Acteur central de la paix africaine
Le Togo se positionne aujourd’hui comme un pilier de la diplomatie pacifique en Afrique de l’Ouest et au‑delà : non seulement comme membre actif des organisations régionales telles que la CEDEAO, l’Union africaine et l’UEMOA, mais aussi comme médiateur reconnu pour des processus de paix complexes. Cette vocation reflète une stratégie de diplomatie proactive, visant à faire résonner les initiatives pacifiques africaines sur la scène continentale et internationale.
Médiation dans la crise de l’Est de la RDC
En avril 2025, l’Union africaine a officiellement désigné Faure Essozimna Gnassingbé, président du Conseil des ministres du Togo, comme médiateur pour le conflit opposant la RDC au Rwanda dans la région des Grands Lacs ; ce mandat s’inscrit dans un processus unifié et coordonné par l’UA pour promouvoir une paix durable dans l’est congolais.
Dans ce cadre, des réunions de haut niveau ont eu lieu à Lomé les 16 et 17 janvier 2026, rassemblant d’anciens chefs d’État africains désignés comme co‑facilitateurs pour différents volets du dialogue et des représentants de la RDC, du Rwanda, de l’Angola, du Burundi et d’autres acteurs régionaux et internationaux.
Réunion stratégique à Kigali
Dans la continuité de ces efforts, le 30 janvier 2026 à Kigali, Faure Gnassingbé a rencontré Paul Kagame, président du Rwanda, pour approfondir les consultations sur l’état d’avancement du processus de paix.

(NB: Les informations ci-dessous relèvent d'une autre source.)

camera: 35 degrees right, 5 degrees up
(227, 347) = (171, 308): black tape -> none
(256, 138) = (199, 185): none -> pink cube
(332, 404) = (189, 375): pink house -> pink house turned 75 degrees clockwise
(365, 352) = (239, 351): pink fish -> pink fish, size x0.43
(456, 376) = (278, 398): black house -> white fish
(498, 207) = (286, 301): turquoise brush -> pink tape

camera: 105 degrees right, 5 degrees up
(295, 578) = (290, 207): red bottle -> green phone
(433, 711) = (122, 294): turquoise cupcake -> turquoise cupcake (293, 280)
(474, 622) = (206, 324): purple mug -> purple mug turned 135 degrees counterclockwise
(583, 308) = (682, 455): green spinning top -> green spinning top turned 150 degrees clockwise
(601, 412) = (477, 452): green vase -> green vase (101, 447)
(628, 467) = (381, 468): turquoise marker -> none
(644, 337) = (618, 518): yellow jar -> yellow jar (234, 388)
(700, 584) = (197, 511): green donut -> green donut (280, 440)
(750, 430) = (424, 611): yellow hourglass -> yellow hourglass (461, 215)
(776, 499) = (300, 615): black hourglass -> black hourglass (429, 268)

Cette réunion élargie a rassemblé le Panel des facilitateurs de l’UA — dont Olusegun Obasanjo (Nigeria), Sahle‑Work Zewde (Éthiopie), Mokgweetsi Masisi (Botswana) et Catherine Samba‑Panza (Centrafrique) — afin de renforcer la coordination diplomatique régionale et continentale autour du règlement pacifique du conflit.

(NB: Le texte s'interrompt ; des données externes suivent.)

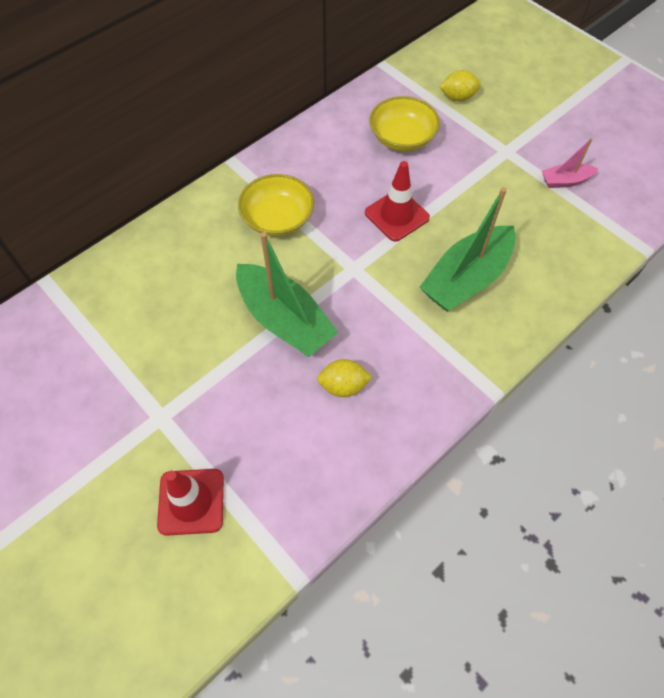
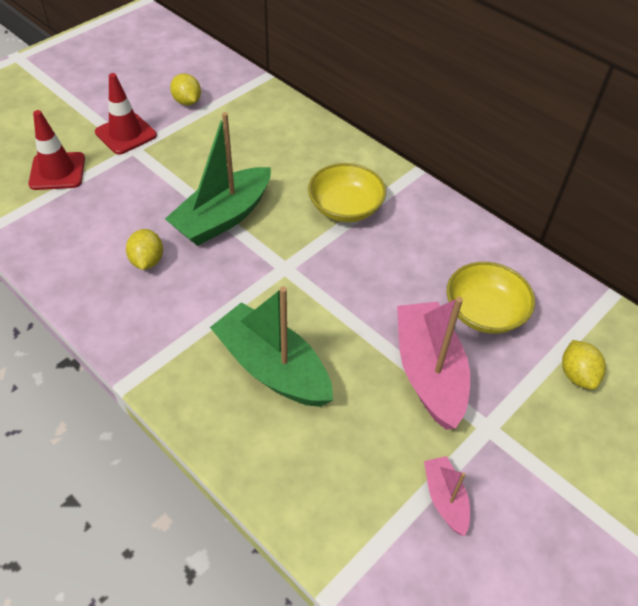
camera: 85 degrees right, 10 degrees down
(79, 364) = (187, 102): none -> yellow lemon
(396, 215) = (360, 304): red traffic cone -> red traffic cone (126, 134)
(462, 178) = (429, 372): none -> pink boat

Cette démarche illustre la volonté du Togo de fructifier son rôle de médiateur en rassemblant non seulement des chefs d’État africains expérimentés, mais aussi en alignant les efforts africains avec ceux des partenaires internationaux.
Reconnaissance internationale et dialogues multilatéraux
La médiation togolaise a aussi reçu un écho important sur la scène internationale. Des réunions de coordination diplomatique en janvier 2026 à Lomé ont rassemblé des représentants des États‑Unis, du Qatar, de la France, de la SADC, de l’ONU et d’autres organisations pour harmoniser les démarches de paix dans les Grands Lacs.
La reconnaissance de cette médiation par des acteurs internationaux renforce la crédibilité du rôle togolais : elle conforte la vision selon laquelle les solutions africaines aux crises africaines peuvent être négociées et soutenues par l’ensemble de la communauté internationale, tout en respectant les acteurs locaux.
Dialogue et prévention des conflits en Afrique de l’Ouest
Au‑delà de la région des Grands Lacs, le Togo contribue à faire résonner des initiatives pacifiques dans toute l’Afrique de l’Ouest. Par exemple, des diplomates togolais ont été impliqués dans des discussions visant à faciliter le dialogue avec des autorités sahéliennes ou ouest‑africaines dans divers contextes de tensions politiques ou de transitions, dans une démarche de coopération et de prévention des conflits, en étroite coordination avec des institutions comme la CEDEAO ou les États concernés.
Un modèle de diplomatie proactive et inclusive
La stratégie diplomatique du Togo repose sur une approche inclusive et multilatérale, qui combine un engagement actif dans les institutions africaines et une capacité à mobiliser des partenaires internationaux pour appuyer les processus de paix. Cette approche confère au pays un rôle disproportionné par rapport à sa taille, agissant non seulement comme médiateur mais aussi comme caisse de résonance des solutions pacifiques africaines. En amplifiant les voix locales et continentales, le Togo contribue à faire de l’Afrique un acteur central de la résolution des conflits qui la touchent.